Territorial gesehen ist ein Staat ein abgegrenztes Gebiet und die in ihm lebenden Menschen werden als Staatsbürger bezeichnet. Sie haben die Staatsbürgerschaft des betreffenden Staates, in Österreich also die österreichische Staatsbürgerschaft.
Auf der anderen Seite wird mit Staat auch der Staatsapparat bezeichnet, der für die Aufrechterhaltung von Recht und Ordnung in einer Gesellschaft verantwortlich ist. Dies umfasst Ämter, Behörden, Verwaltung und die in diesen Positionen tätigen Menschen. Laut dem Sozialwissenschaftler Max Weber ist der Staat der Inhaber des Monopols legitimen physischen Zwanges, also des Gewaltmonopols.

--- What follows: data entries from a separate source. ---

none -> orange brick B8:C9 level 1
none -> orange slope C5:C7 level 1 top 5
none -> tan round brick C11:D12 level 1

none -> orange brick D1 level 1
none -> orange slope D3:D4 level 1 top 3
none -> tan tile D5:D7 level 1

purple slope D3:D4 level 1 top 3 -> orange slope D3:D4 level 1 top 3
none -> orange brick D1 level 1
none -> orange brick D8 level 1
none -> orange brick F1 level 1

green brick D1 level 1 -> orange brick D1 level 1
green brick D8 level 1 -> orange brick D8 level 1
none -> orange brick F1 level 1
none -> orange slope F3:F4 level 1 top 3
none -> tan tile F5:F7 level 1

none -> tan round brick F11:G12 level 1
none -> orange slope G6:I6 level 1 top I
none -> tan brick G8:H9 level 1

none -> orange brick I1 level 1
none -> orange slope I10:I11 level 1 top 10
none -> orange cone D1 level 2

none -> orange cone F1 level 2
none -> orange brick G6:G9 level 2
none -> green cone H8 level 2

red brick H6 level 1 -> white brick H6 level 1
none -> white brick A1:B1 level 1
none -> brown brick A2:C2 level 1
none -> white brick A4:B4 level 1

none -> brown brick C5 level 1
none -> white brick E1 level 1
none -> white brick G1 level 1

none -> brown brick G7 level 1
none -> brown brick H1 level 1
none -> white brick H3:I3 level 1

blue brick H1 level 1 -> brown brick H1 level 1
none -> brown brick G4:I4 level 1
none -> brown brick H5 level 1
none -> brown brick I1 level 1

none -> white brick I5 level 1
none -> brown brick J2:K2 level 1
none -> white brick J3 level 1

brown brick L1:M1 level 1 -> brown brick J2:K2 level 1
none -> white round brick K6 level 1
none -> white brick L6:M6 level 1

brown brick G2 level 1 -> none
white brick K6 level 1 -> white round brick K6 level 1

Die Konvention von Montevideo legt folgende völkrrechtliche Definition für Staaten fest. Der Staat als Subjekt des internationalen Rechts sollte folgende Eigenschaften besitzen:
- eine ständige Bevölkerung;
- ein definiertes Staatsgebiet;
- eine Regierung; und
- die Fähigkeit, in Beziehung mit anderen Staaten zu treten.
Österreich ist eine demokratische Republik. Weiters ist Österreich ein Bundesstaat, der aus den neu Bundesländern Wien (gleichzeitig Bundesland und Bundeshauptstadt), Niederösterreich, Oberösterreich, Burgenland, Salzburg, Steiermark, Kärnten, Tirol und Vorarlberg besteht. Jedes Bundesland hat weitreichende eigenständige Kompetenzen. Der föderalistische Aufbau zeigt sich in der Organisation des Parlaments, das aus dem Nationalrat und dem Bundesrat als Länderkammer, besteht. Weiters gibt es selbstständige Landtage und Landeshauptleute. Spitalswesen, Sozialfürsorge, Pflichtschulwesen, Straßenpolizei, Jugendschutz und viele andere Belange liegen in der Kompetenz der Länder. Die Länder werden auch in der mittelbaren Bundesverwaltung tätig. Finanzmittel des Staates werden im Finanzausgleich zwischen Bund und Ländern aufgeteilt. Die höchsten Vollzugsorgane sind laut Bundesverfassung der Bundespräsident und die Bundesregierung mit dem Bundeskanzler an der Spitze. Die Gesetzgebung übt der vom Volk gewählte Nationalrat und der von den Bundesländern beschickte Bundesrat aus.
Nach dem Prinzip der Gewaltenteilung ist die Gerichtsbarkeit unabhängig. Die Behörden von Bund, Ländern und Gemeinden stehen der Verwaltung zur Verfügung. Dabei ist zwischen mittelbarer und unmittelbarer Bundesverwaltung zu unterscheiden.
Unmittelbare Bundesverwaltung
Für die Besorgung der dem Bund vorbehaltenen Aufgaben werden eigene Bundesbehörden eingerichtet, die meist in drei Instanzen tätig sind. Die unterste Behördenstufe wird bei der unmittelbaren Bundesverwaltung von den Ämtern wahrgenommen, die eine regionale Zuständigkeit haben (zB Finanzamt für den 1. Bezirk). In der Mittelinstanz sind Behörden, die mindestens für ein ganzes Bundesland zuständig sind (zB Finanzlandesdirektion für Wien, Niederösterreich und Burgenland), eingerichtet, während die höchste Instanz "Der Bundesminister" (zB der Bundesminister für Finanzen) ist.